Singapore Artificial Intelligence Strategy 2.0
Singapore’s Artificial Intelligence Strategy 2.0 aims to position the nation as a global AI leader by fostering industry growth, enhancing government productivity, advancing research, attracting top talent, and building robust AI capabilities. The strategy includes establishing new AI centers of excellence to encourage value creation and promote sectoral excellence, strengthening the AI startup ecosystem by attracting venture builders and developing accelerator programs, and improving public service productivity through targeted AI strategies. It emphasizes updating national AI research plans, encouraging industry-academia collaboration, and expanding international research efforts.
To attract top AI talent and increase the AI workforce to 15,000, the strategy includes redesigning the AI Apprenticeship Program and promoting hybrid working arrangements. Additionally, it seeks to accelerate enterprise AI adoption and upskill the workforce with sector-specific training. Placemaking initiatives involve creating a dedicated AI space, while efforts to enhance compute capacity focus on partnerships with chipmakers and cloud services. The strategy also prioritizes building capabilities in privacy-enhancing technologies, unlocking government data for public good, ensuring a fit-for-purpose regulatory environment, and improving cybersecurity. Ultimately, Singapore aims to be a trusted international AI partner by increasing its presence in global AI discourse and aligning with key international partners.

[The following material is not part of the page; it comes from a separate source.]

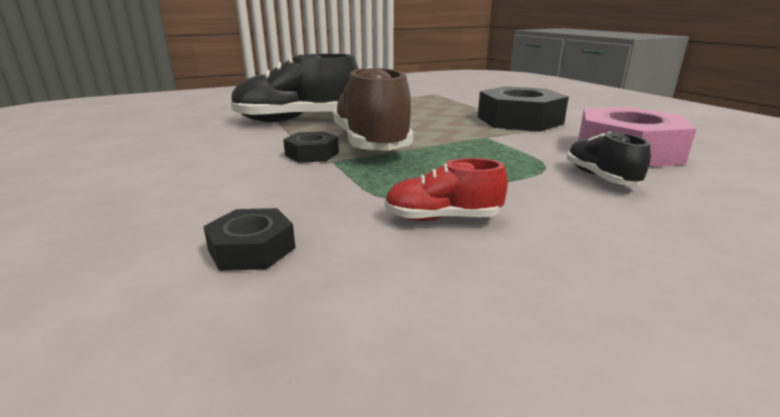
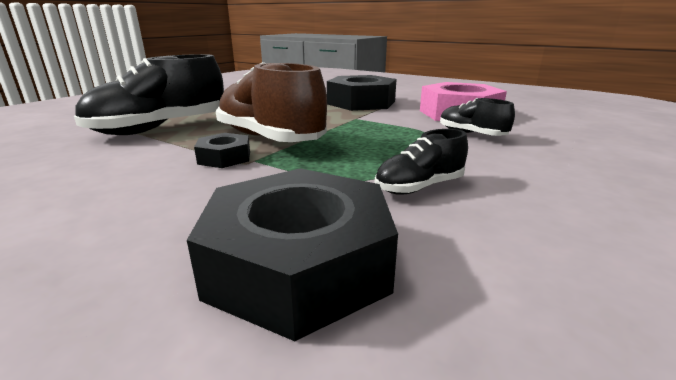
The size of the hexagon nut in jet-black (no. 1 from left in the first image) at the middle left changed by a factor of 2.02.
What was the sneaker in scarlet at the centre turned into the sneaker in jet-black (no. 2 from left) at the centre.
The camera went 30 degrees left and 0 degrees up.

Over the next three years, the government will invest some S$20 million (US$15 million) in scholarships for Singaporean students planning to pursue a career in AI. This opportunity will be open for undergraduate, master’s, and PhD degrees. As such, the city-state plans to triple the AI workforce to over 15,000 over the next five years. Moreover, part of the budget will be allocated to invite AI visiting professors to drive research and provide training opportunities to local students over the next five years.
Singapore in the Value Chain of Multinationals
Singapore’s strategic location, pro-business environment, and advanced infrastructure make it an ideal tech hub for multinational companies (MNCs) seeking to enhance their value chain. Its geographic position offers seamless connectivity to the Asia-Pacific region, facilitating efficient supply chain management and rapid market access. The government’s progressive policies, such as tax incentives for innovation and technology activities, create a cost-effective and attractive business environment. The robust innovation ecosystem, supported by significant R&D tax incentives and initiatives like the Intellectual Property Development Incentive, allows MNCs to develop and commercialize cutting-edge technologies effectively.
Moreover, Singapore’s commitment to workforce development ensures a steady supply of skilled professionals, reinforced by programs designed to increase the talent pool in key technological areas. The city-state’s advanced digital infrastructure and strong focus on cybersecurity provide a secure and reliable environment for tech operations. Additionally, Singapore’s proactive regulatory approach and active participation in international collaborations position it as a trusted and capable global player in technology and innovation. Integrating Singapore into their value chain enables MNCs to leverage these advantages, driving operational efficiency and promoting long-term success in the global market.